Saturday November 22, 2003

The Guardian

Michael Meacher's piece on Operation Rockingham (The very secret service, November 20) is unadulterated codswallop. I can say this because I personally set up Rockingham in 1991, when I was head of the central secretariat in the Defence Intelligence Staff (DIS). UN security council resolution 687 authorised the establishment of a special commission to find and eliminate Iraq's weapons of mass destruction. The problem for Unscom was that the UN had no intelligence of its own: where were its weapons inspectors to look? The chief of defence intelligence decided that the DIS should provide whatever support it could to Unscom and charged me with pulling that support together.
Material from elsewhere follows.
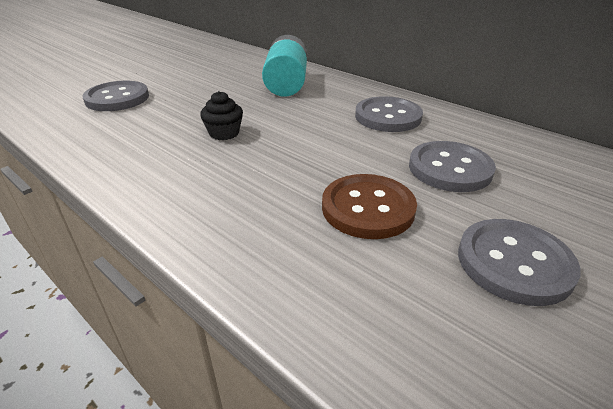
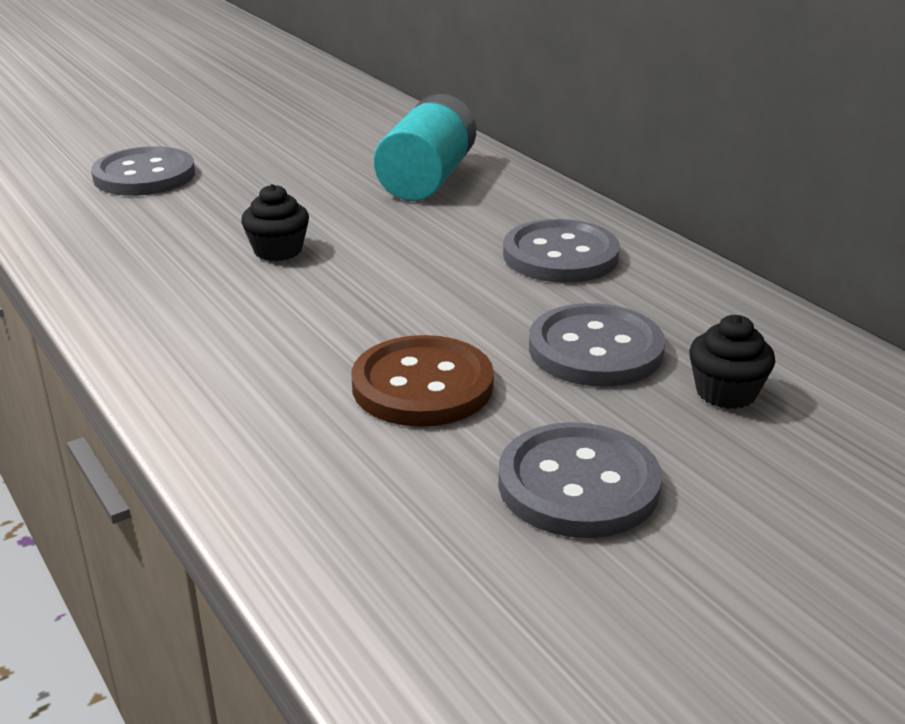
camera: 15 degrees right, 5 degrees down
(541, 184) = (726, 392): none -> black cupcake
Rockingham was a tiny cell which drew on and coordinated all the resources of the DIS; its only aim was to provide leads for Unscom teams, which it did very successfully despite the problems of sanitising sensitive intelligence. Inevitably it was most effective in its earliest years, when Iraq's main WMD facilities, nuclear programme and stocks of chemical and biological weapons were destroyed. I well recall Scott Ritter, then an Unscom inspector, saying what a great job Rockingham was doing in providing material to his teams. He was a reliable source then.

From 1995-99 I was deputy chief of defence intelligence and head of profession for DIS analysts. Like my successors, I guarded their independence, and never allowed all-source intelligence assessments to be twisted or tailored to meet a political agenda. Whatever rubbish Michael Meacher chooses to believe, Operation Rockingham was a shining example of the effective use of intelligence in support of the international community.